Anche il canale di Suez deve fare i conti con le conseguenze dell’aumento delle temperature, come ha dimostrato l’incidente della nave Evergreen nel 2021. Da una parte le alte temperature, con medie ormai superiori ai 45 gradi, stanno aumentando la frequenza e l’intensità delle tempeste di sabbia, creando disagi alla navigazione; dall’altra l’innalzamento dei livelli del mare minaccia le infrastrutture di terra e la tenuta dei canali interni. Una cattiva notizia per l’Italia, che dipende dal passaggio per il canale di Suez.

Pagano i lavoratori

Instabilità geopolitica e cambiamento climatico hanno un effetto negativo anche sul lavoro portuale. Come spiega José Nivoi, del sindacato Usb, a Genova si assiste già a una riduzione del numero di navi che arrivano in porto con cadenza bisettimanale e le ricadute si protrarranno nel breve-medio periodo tanto a Genova quanto nel resto dei porti italiani, se la situazione non cambia.

La riduzione dei traffici per il canale di Suez si aggiunge a un altro problema che i portuali di Genova stanno sperimentando già da tempo: nel corso del 2023, nello scalo genovese sono diminuite le chiamate durante i picchi lavoro e la crisi in Medio Oriente non fa che aggravare questa problematica.

La minore necessità di manodopera aggiuntiva in più periodi dell’anno ha diverse cause, tra cui l’aumento della portata delle navi container. Quelle più grandi sono ormai in grado di trasportare 25mila container alla volta, il che è però un problema in caso di siccità dato che imbarcazioni così capienti hanno bisogno di una maggiore profondità delle acque.

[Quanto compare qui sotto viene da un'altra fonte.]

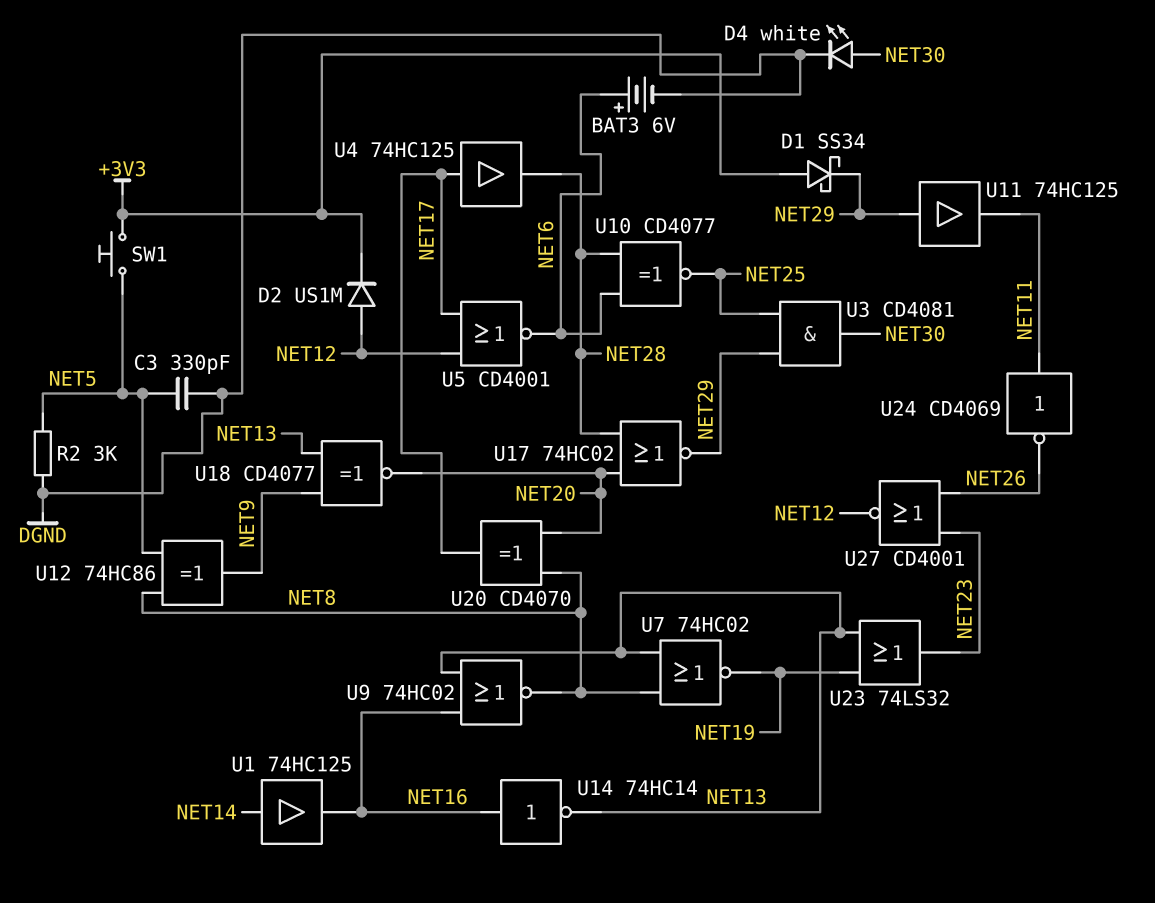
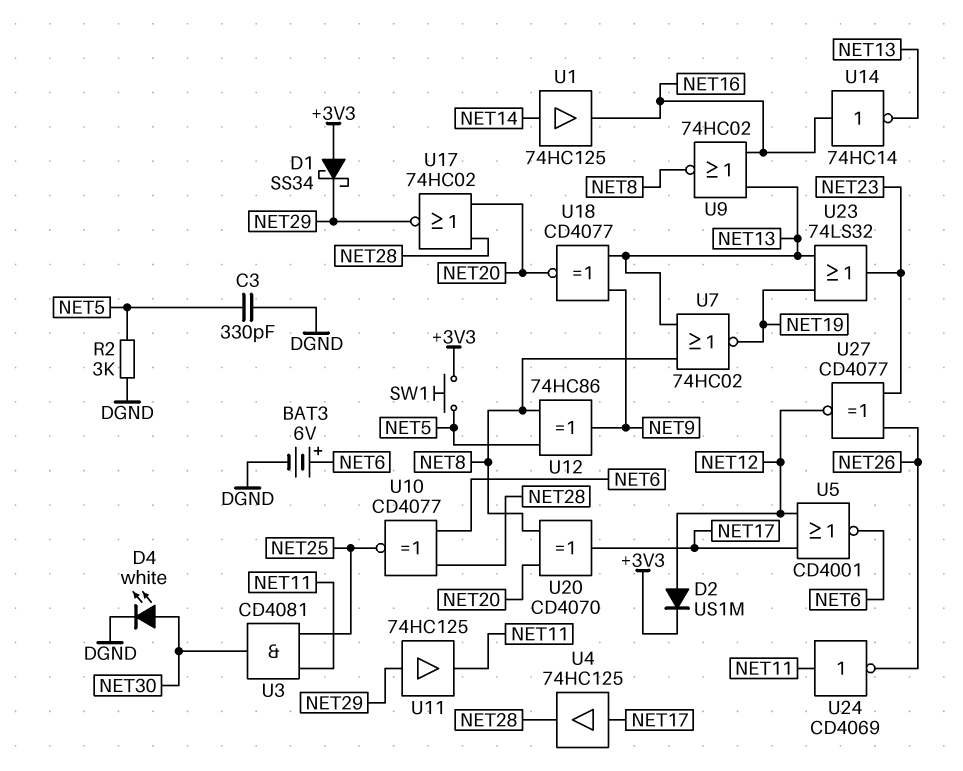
U3: AND CD4081 (in NET25, in NET29, out NET30) -> AND CD4081 (in NET11, in NET25, out NET30)
U27: NOR CD4001 (in NET23, in NET26, out NET12) -> XNOR CD4077 (in NET23, in NET26, out NET12)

Come sottolinea Nivoi, a pagare le conseguenze della crisi nel mar Rosso è anche il settore automotive, già in crisi durante il Covid per la mancanza di microchip e costretto ora a fare i conti con tempi di consegna sempre più lunghi.

Il tutto nel quasi silenzio della politica italiana, che è pronta a mandare navi militari nel mar Rosso ma si dimostra poco interessata alla dimensione marittima - e industriale - del paese.